Backyard Farming

I call them backyard farmers, but they probably don’t agree with me. It’s popular among Asian immigrants in New Jersey to engage in backyard farming every year. I even know a couple who don’t live in a house and don’t have a backyard to grow their produce. What do they do? They rent a plot from Rutgers University for $25 a year to grow half an acre of vegetables from May to October.

It’s an arduous task. The seeds have to be bought and planted. The Asian grocery stores here sell cucumber, loofah, long bean, and even winter melon seeds. The cucumber has to be the kind with little spikes on the dark green skin, not so prickly to bleed your hands, but rather gentle barbs to tickle your fingers. The inside is so crispy that you can hear the crunchy sound when you take a bite. The loofah is the most popular since it is quite expensive and non-fresh from the store. Planting is the first step. What follows are months of labor and vigilance. Fence has to be erected to fend off rabbits and deer; frames to be constructed for tomato vines to climb; fertilizers are bought and deployed. There are also various tools to dig, till, twist, rake the soil for the best planting condition.

Once I was staying in a place in upstate New York. The couple I was staying with had a backyard more than an acre, on which they grow cucumbers, tomatoes, green onions, leeks, and several other items as well. The couple invited me to go to the backyard to pick vegetables to make salad for dinner. They are very proud, sort of a back to nature kind of style for them. I had no interest in their backyard farm, but I had to accompany them, offering my compliments and pretending that I envy their food, self sufficiency, organic life etc. I feel myself so fake. Why can’t I just say I have no interest at all in planting, farming, or harvesting?

When I was in high school, we were sent to a village not far away from the big city for two weeks. Our whole class of 50 or so students lived in two separate farm houses, one for boys and one for girls. It’s the harvest season and the rice field is endless. The farmers didn’t really want us there since we didn’t know how to do things. Harvesting rice with a sickle is not as easy as we tend to think. I couldn’t advance even three feet within half an hour. It ended up that I had to give up my sickle–a big curvy knife–to somebody more skilled than I was. The most menial job was assigned to me–to pick up the stalks with grains and yellow hulls that were left in a harvested field.

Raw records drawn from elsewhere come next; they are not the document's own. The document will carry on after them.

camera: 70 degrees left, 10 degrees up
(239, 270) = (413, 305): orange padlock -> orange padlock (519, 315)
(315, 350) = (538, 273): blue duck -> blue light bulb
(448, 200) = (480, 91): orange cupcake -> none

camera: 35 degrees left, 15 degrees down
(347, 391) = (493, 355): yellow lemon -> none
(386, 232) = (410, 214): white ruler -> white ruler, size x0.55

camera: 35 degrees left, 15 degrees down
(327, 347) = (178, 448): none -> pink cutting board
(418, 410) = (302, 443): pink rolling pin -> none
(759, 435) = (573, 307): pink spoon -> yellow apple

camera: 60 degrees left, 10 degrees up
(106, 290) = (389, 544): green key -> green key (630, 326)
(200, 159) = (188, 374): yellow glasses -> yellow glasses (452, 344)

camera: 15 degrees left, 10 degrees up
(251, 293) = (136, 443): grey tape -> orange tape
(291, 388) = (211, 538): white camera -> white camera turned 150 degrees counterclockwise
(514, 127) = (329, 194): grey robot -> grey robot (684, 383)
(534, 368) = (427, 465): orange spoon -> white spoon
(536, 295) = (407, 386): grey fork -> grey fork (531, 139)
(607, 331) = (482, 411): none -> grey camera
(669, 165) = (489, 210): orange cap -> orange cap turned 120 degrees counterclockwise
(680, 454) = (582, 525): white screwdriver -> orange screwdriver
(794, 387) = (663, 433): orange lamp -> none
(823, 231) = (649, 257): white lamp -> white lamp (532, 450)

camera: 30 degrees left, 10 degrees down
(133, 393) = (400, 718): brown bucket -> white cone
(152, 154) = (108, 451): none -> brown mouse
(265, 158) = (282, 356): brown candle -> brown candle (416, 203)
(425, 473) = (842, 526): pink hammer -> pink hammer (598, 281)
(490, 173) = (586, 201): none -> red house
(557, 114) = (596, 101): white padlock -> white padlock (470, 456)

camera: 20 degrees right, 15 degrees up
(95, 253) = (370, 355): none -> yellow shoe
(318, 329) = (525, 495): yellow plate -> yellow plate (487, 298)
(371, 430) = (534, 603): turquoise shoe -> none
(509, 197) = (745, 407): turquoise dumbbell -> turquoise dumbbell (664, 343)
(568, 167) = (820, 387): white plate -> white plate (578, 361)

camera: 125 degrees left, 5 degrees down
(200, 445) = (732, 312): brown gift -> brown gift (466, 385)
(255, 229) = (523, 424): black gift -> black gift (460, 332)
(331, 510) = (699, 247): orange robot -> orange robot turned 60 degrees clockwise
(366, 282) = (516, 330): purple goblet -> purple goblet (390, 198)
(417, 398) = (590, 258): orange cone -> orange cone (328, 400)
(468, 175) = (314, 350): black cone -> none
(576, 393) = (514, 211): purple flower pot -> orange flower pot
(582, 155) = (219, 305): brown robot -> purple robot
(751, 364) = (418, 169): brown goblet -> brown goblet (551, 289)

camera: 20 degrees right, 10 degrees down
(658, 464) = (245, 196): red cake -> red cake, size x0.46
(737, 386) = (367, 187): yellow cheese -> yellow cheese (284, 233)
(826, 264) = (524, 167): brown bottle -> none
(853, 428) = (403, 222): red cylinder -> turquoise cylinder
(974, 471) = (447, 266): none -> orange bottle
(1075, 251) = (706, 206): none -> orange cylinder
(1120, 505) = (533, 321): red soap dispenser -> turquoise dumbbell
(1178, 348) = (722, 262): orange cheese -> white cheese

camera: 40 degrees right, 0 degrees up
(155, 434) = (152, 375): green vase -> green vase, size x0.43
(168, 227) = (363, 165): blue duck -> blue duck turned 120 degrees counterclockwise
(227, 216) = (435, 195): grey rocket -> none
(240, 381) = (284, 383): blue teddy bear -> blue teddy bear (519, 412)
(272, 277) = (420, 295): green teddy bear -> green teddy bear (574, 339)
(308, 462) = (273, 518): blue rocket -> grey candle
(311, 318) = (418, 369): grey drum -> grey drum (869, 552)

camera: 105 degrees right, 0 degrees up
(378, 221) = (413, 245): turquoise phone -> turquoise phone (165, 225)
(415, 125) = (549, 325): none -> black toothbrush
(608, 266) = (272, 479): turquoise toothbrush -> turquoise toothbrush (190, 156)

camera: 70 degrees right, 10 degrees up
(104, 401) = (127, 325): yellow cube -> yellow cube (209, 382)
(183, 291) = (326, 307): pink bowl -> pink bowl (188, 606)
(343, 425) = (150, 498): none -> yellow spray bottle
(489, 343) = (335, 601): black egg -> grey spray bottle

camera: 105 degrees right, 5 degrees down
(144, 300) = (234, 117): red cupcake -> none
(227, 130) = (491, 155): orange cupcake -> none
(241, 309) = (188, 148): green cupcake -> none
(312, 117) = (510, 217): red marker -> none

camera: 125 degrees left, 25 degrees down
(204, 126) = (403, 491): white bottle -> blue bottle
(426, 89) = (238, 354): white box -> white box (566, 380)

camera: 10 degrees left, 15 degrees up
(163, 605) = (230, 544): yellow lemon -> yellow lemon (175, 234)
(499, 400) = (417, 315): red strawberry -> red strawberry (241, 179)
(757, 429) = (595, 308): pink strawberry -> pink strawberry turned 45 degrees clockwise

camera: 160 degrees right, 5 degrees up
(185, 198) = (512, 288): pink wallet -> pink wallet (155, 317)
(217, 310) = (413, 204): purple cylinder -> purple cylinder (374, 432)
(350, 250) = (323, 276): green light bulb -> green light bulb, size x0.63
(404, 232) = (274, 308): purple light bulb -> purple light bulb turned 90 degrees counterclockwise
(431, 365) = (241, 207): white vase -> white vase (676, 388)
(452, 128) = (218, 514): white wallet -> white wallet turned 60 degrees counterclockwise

The farmers worked from dawn to dusk. They didn’t go home for meals. The whole village became a collective unit with only several older women cooking for the whole village. They cooked and delivered the meal to the field. At the end of the day, the villagers were not going home to take a rest. They continued to get the crop husked on whirring machines at a corner of the village. Then the husked rice were laid out on the ground to dry. They worked all night, taking turns to go back home to sleep. The machines never stopped for one minute. This went on for as long as it could last. Rain is the biggest enemy for the harvest season. All stalks that have been cut down need to be husked and dried before the rain come. In the subtropical region it is hard to find a whole week without rain and things need to be organized well and executed efficiently and swiftly.

I really admired these farmers and their hard work, something that I can never do. When we went back to school, I submitted my homework assignment on the backbreaking work of the villagers. My teacher disliked my essay and criticized me for being too negative, which I vehemently denied.